Four staffers at the Massachusetts State Police Academy are facing involuntary manslaughter charges in the 2024 death of a recruit following a boxing exercise.
Attorney General Andrea Campbell and David Meier, the outside attorney who led a nearly 17-month-long investigation into the death of Enrique Delgado-Garcia, announced the charges Monday.
Meier said the four people, the supervisor of the academy’s defensive tactics unit and three instructors, “committed a series of wanton and reckless acts and omissions that resulted in Enrique Delgado-Garcia’s death.”
A Worcester County grand jury indicted Sgt. Jennifer Penton and Troopers Edwin Rodriguez, David Montanez and Casey LaMonte on charges of involuntary manslaughter and causing serious bodily injury to a person participating in a training program. Penton also faces perjury charges.
They will not be arrested, Meier said, but will be issued summonses to appear at an arraignment hearing “to be scheduled in the near future.”
Delgado-Garcia, 25, was a Worcester resident who formerly worked as a victim-witness advocate for the Worcester County district attorney’s office.
Meier said Delgado-Garcia suffered “concussion-like symptoms as the result of unauthorized, unapproved and unsupervised boxing-related sparring exercises that occurred during academy training activities on Wednesday, Sept. 11, 2024.” The next day, he experienced “multiple blunt-force injuries to the head and massive brain bleeding” in a competitive boxing match with another trainee, which the academy staff failed to stop, Meier said.
Delgado-Garcia died Sept. 13, 2024. He was sworn in as a trooper before his death.
Campbell said Monday that State Police superintendent Col. Geoffrey Noble, who was sworn into the role in October 2024, has been looking at reforms to put in place and that she supports those efforts.
“In no way is this investigation and the charges it has yielded a condemnation of all law enforcement,” Campbell said.
Gov. Maura Healey, who appointed Noble to the job, called Delgado-Garcia’s death “a terrible tragedy.”

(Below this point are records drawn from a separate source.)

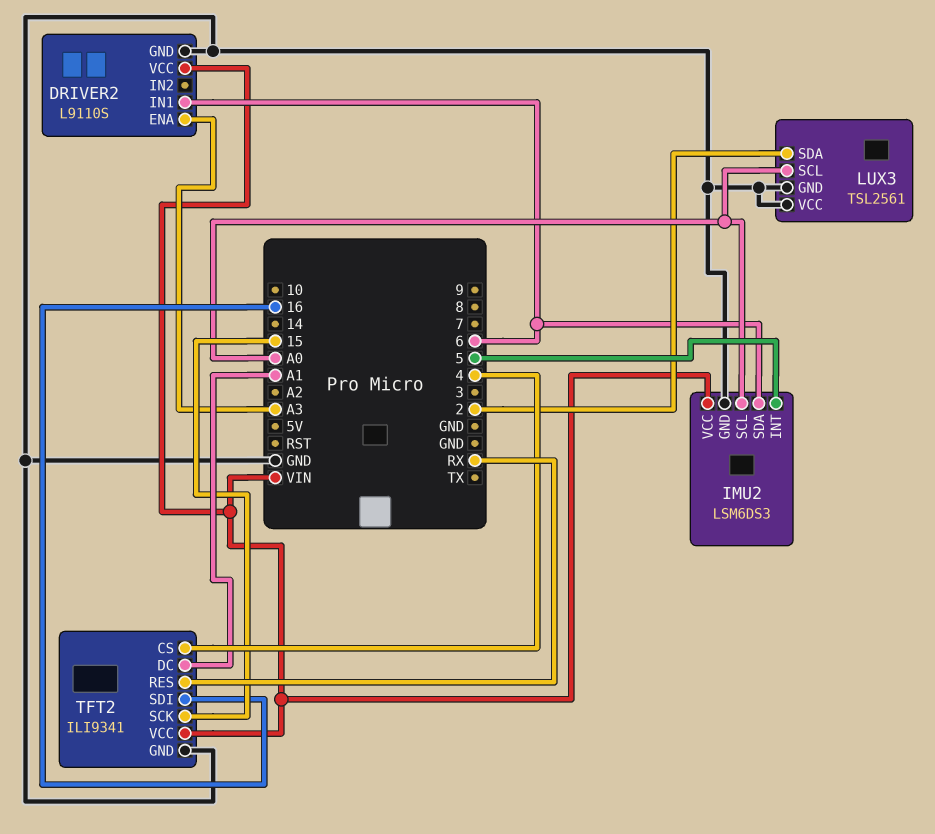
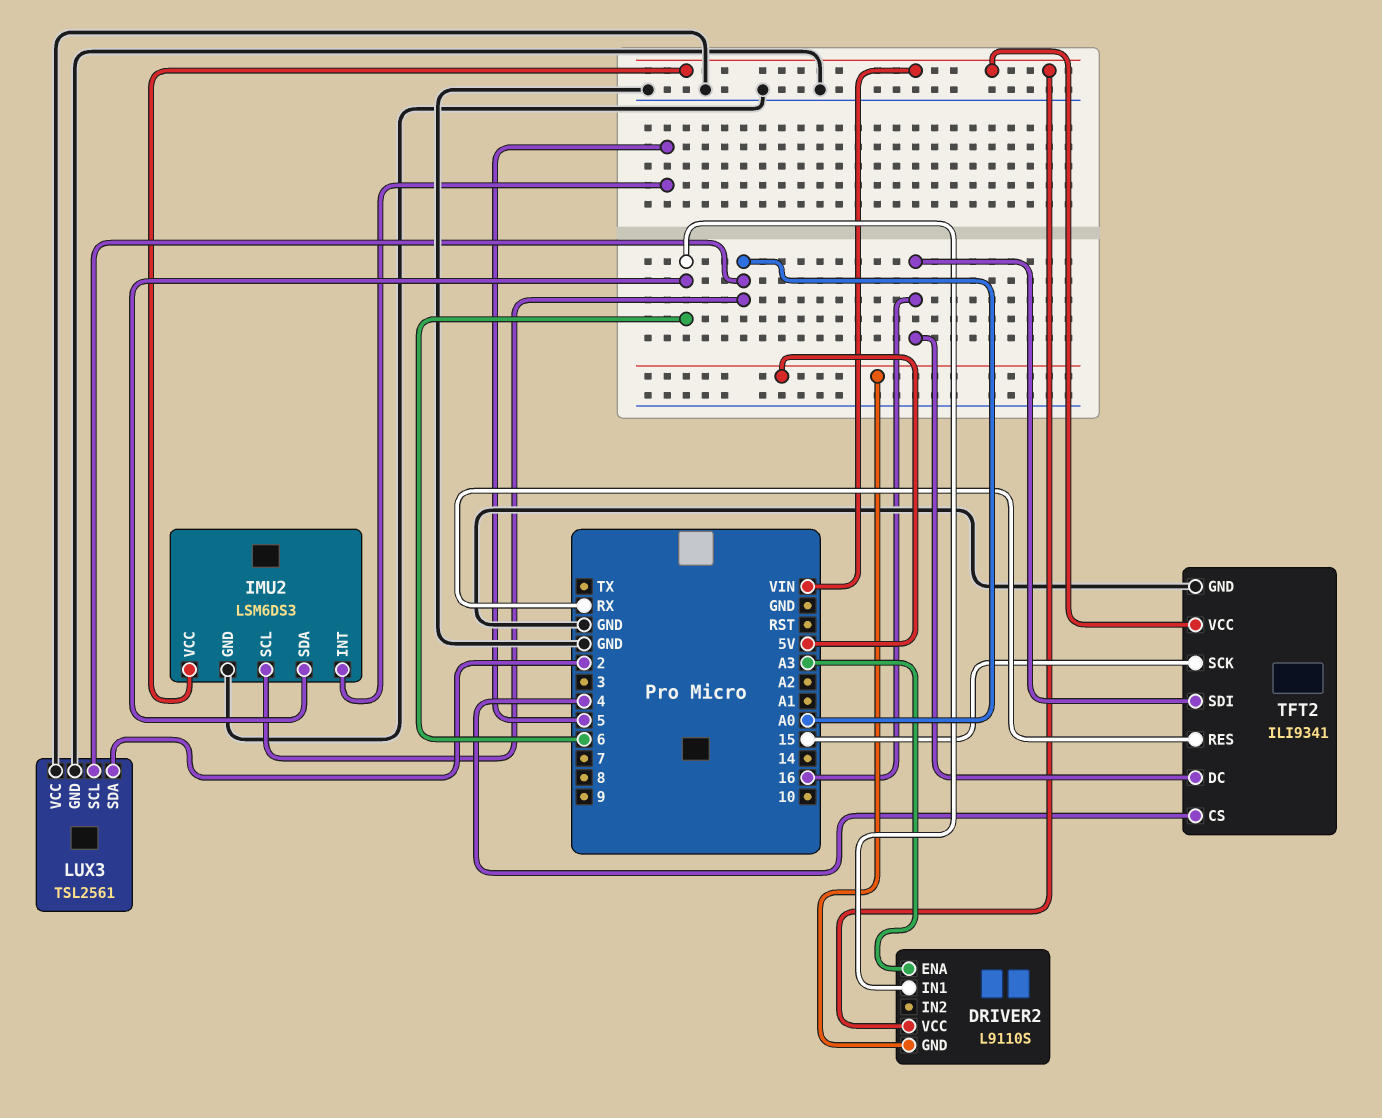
DRIVER2 pin GND: GND -> 5V
TFT2 pin DC: A1 -> 16

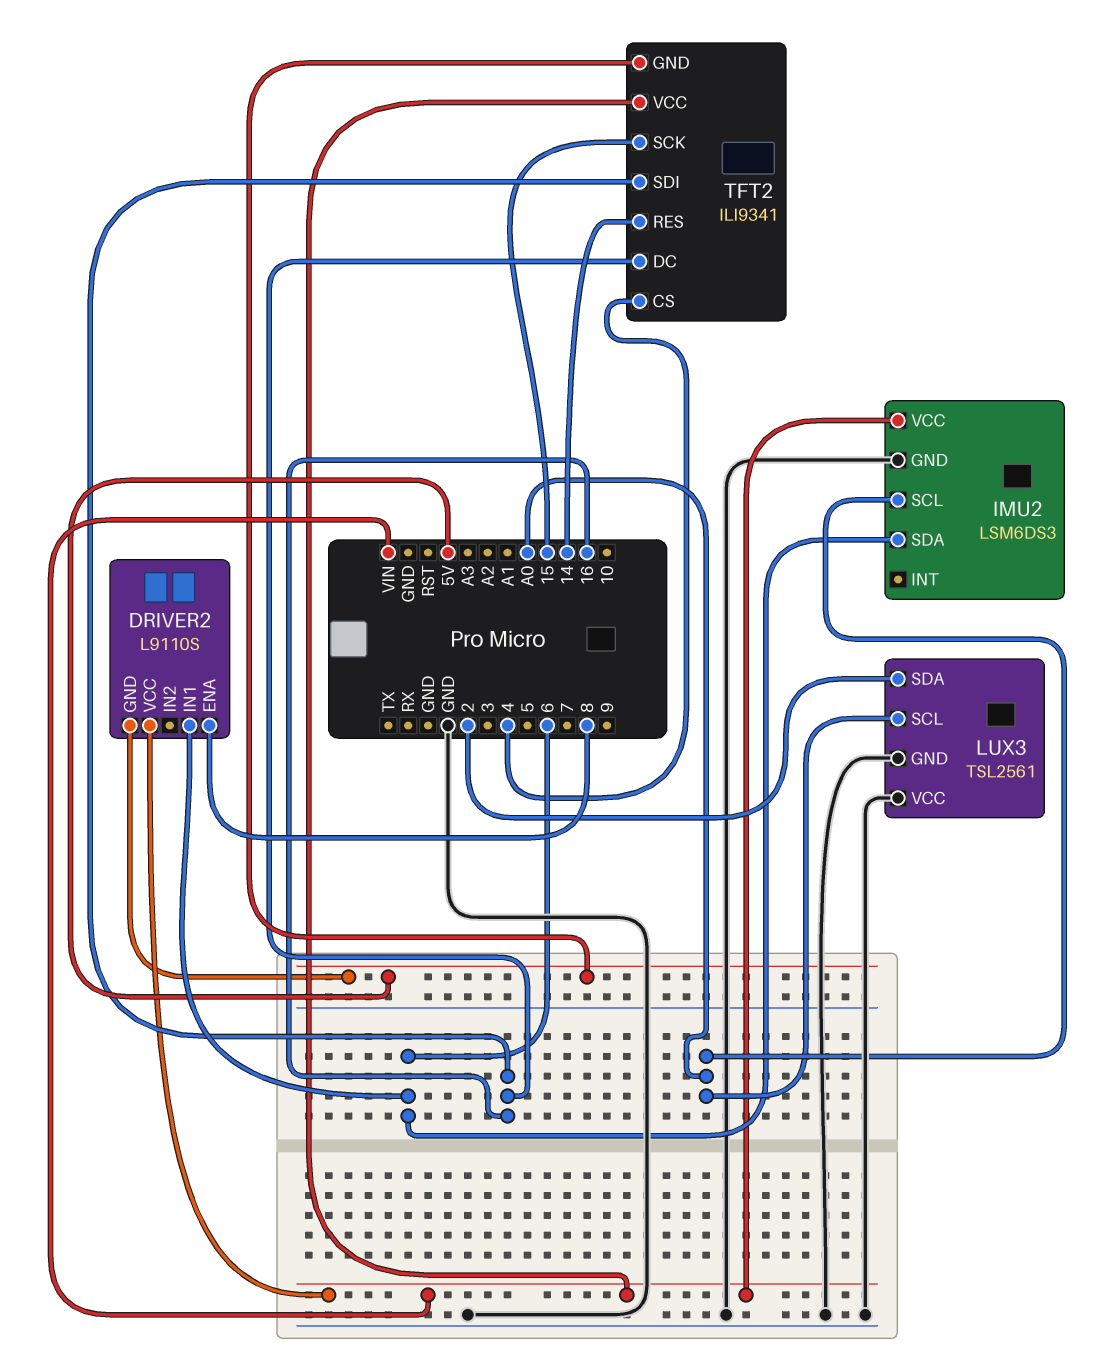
DRIVER2 pin ENA: A3 -> 8
IMU2 pin INT: 5 -> none
TFT2 pin GND: GND -> 5V
TFT2 pin RES: RX -> 14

“I’ve said from the start that there needed to be a thorough investigation to fully understand how this happened and to make sure something like this never happens again,” Healey said in a statement. “Colonel Noble and his team also didn’t wait for the results of this investigation to make changes to the Academy to ensure the safety and success of all recruits, and I know they will continue this important work. My heart is with Enrique’s family and his brothers and sisters in the Massachusetts State Police, today and every day.”
The State Police announced a series of training reforms in May 2025, including the new academy leadership and a curriculum review. The department said at that time that the boxing program remained suspended.
Noble said the department fully cooperated with Meier’s investigation.
“In the period since the tragedy, the Department has taken several steps to strengthen training at the Academy, including commissioning an independent review by the International Association of Chiefs of Police (IACP), and expanding support for recruits,” Noble said in a statement. “As the IACP review nears completion, our work continues with focus and resolve, guided by Enrique’s memory, and committed to the highest standards of professionalism, leadership, and training. We will remain engaged with the legal process and will reserve further comment at this time to protect its integrity.”
Meier acknowledged that the investigation was long and conducted out of public view.
“That silence has been purposeful. It is a direct reflection of the nature of the investigation and of my ethical and legal obligations,” he said. “At the same time, I can assure the public that the investigative process has been searching, it has been exhaustive, and it has been without outside influence.”
The grand jury, Meier said, heard sworn testimony from more than 150 witnesses, mostly state police officers.
Meier said members of the academy’s command staff had the power to address many of the circumstances around Delgado-Garcia’s death, but there was not enough evidence to support criminal charges against them. He said there was no evidence that Delgado-Garcia “was targeted in any way” or that anyone involved “acted with deliberation, premeditation or malice.”